The state has submitted for review its plan to spend $50 million in federal funds to help homeowners financially strained during the pandemic by loss of income to pay their mortgages.
The U.S. Treasury Department is reviewing Alaska’s plan, along with those from other states.
“Our mortgage plan is with Treasury for review and approval,” Stacy Barnes, governmental affairs director at the Alaska Housing Finance Corp., said last week.
The $50 million is Alaska’s allocation of the $9.96 billion Congress appropriated for mortgage relief in the American Rescue Plan Act this past spring.
The assistance for homeowners is in addition to the $242 million in federal pandemic aid designated for renters in Alaska. AHFC has been managing that program since the summer, and had distributed $163 million for rent and utility assistance to more than 55,300 households as of Monday.

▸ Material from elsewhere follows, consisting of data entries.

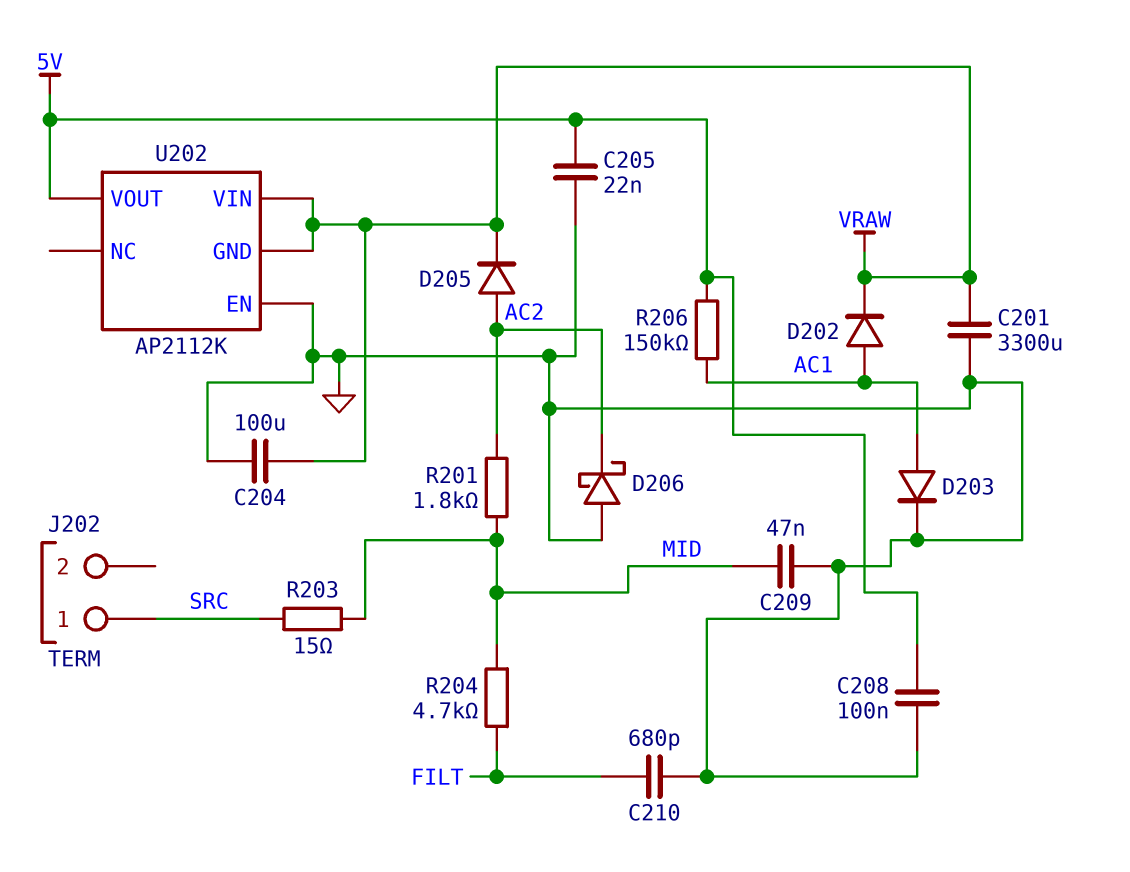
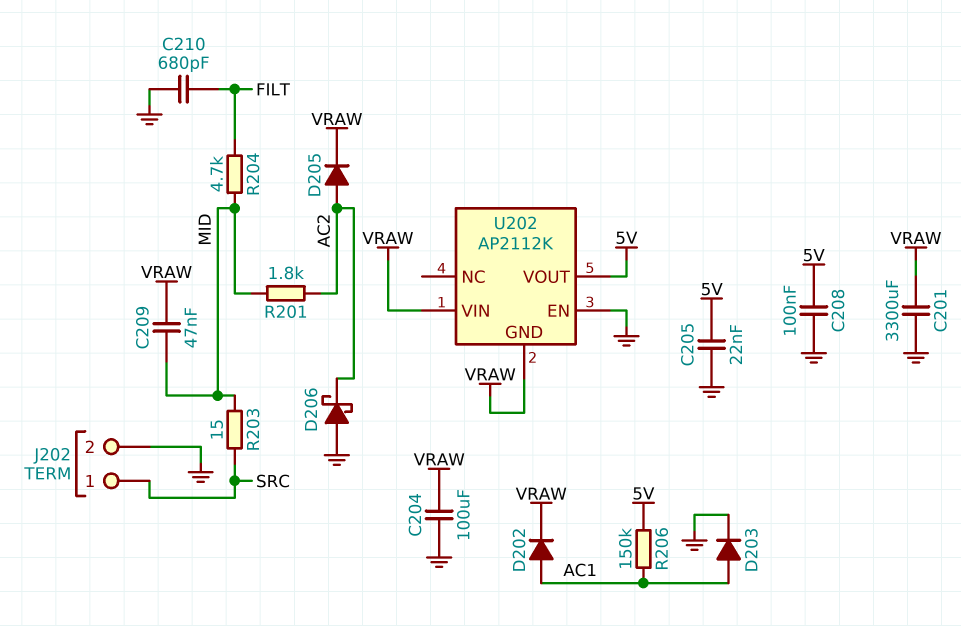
C209: 47nF (GND, MID) -> 47nF (MID, VRAW)
J202 pin 2: none -> GND

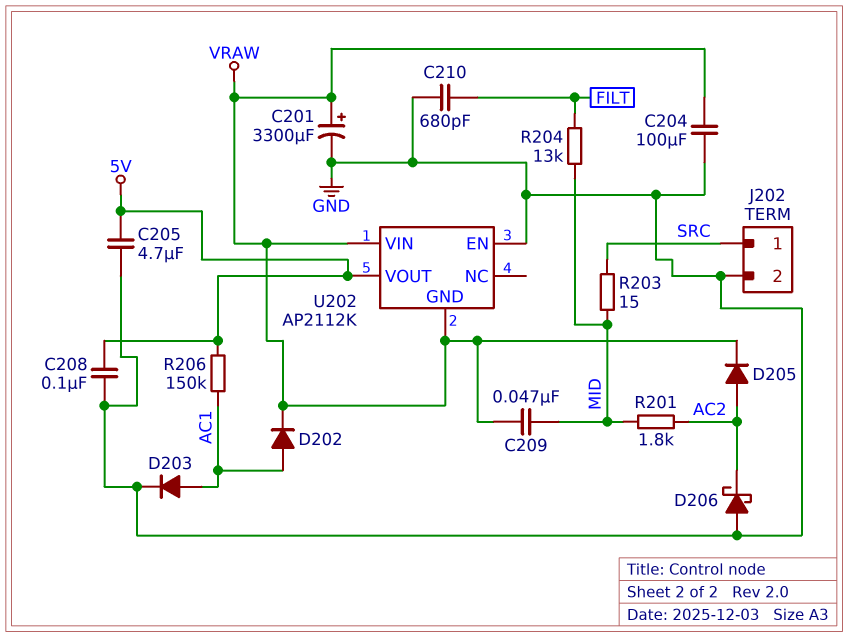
C201: 3300uF (GND, VRAW) -> 3300uF (plus VRAW, minus GND)
C205: 22nF (5V, GND) -> 4.7uF (5V, GND)
R204: 4.7k (FILT, MID) -> 13k (FILT, MID)

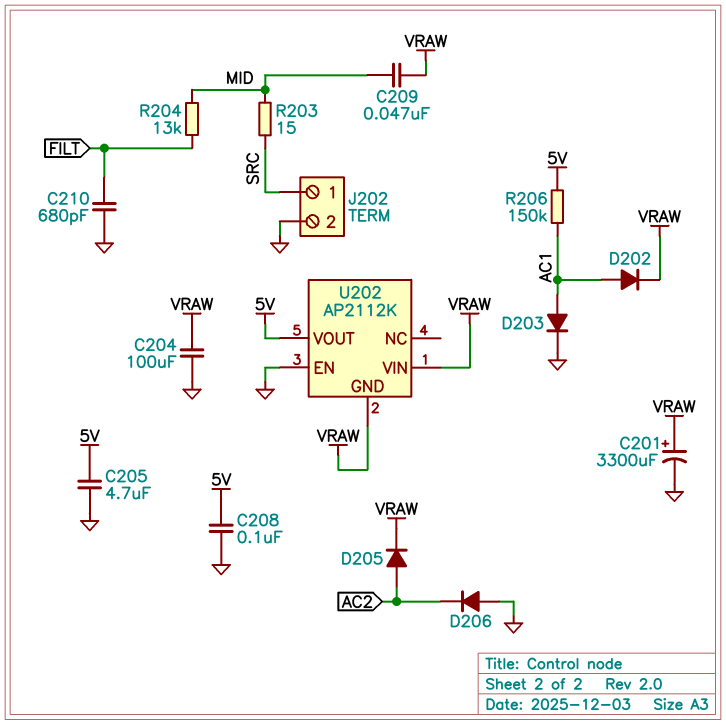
D206: schottky (A GND, K AC2) -> diode (A GND, K AC2)
R201: 1.8k (AC2, MID) -> none

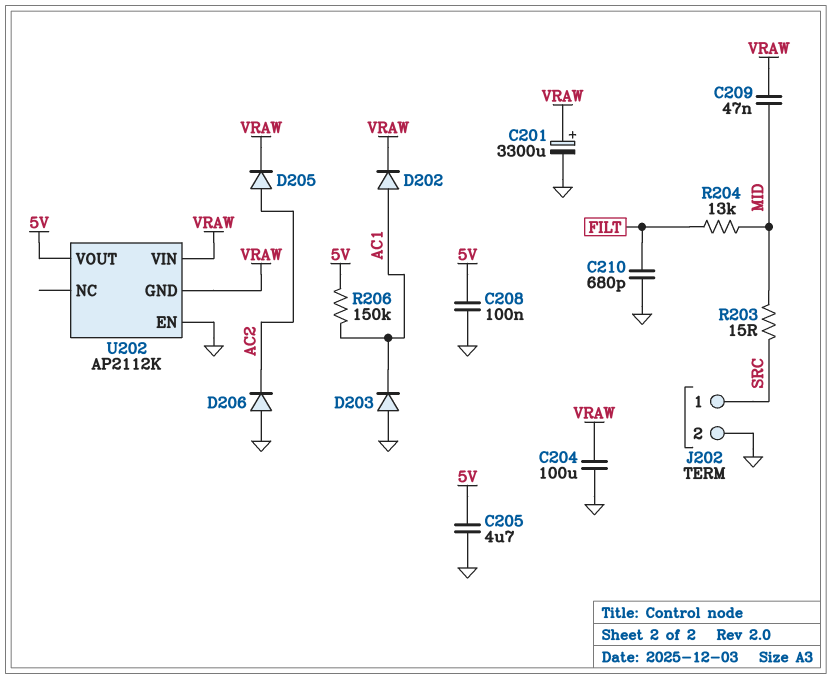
D203: diode (A AC1, K GND) -> diode (A GND, K AC1)

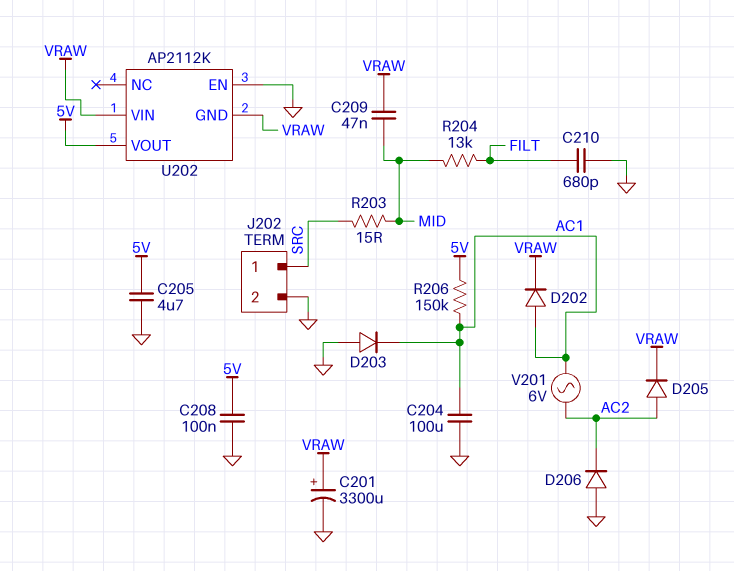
C204: 100uF (GND, VRAW) -> 100uF (AC1, GND)
V201: none -> AC 6V (AC1, AC2)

The agency continues to send out payments to help with rent in three-month increments, as tenants verify their continued loss of work or income due to the pandemic’s hit to the economy.
As of last Monday, AHFC had distributed more than $326,000 in assistance for 68 rental households in Wrangell.
While many other states have been slow to distribute the federally funded rental assistance payments, Alaska has consistently been among the leaders in sending out the payments, according to Treasury Department statistics. Congress appropriated $25 billion to states, municipalities and tribes for the rental aid program.
“Providing critical resources to landlords and tenants statewide, in conjunction with statewide nonprofit agencies and tribal partners, has proven to be foundational for shaping the highly successful program,” Bryan Butcher, chief executive office at AHFC, said last week.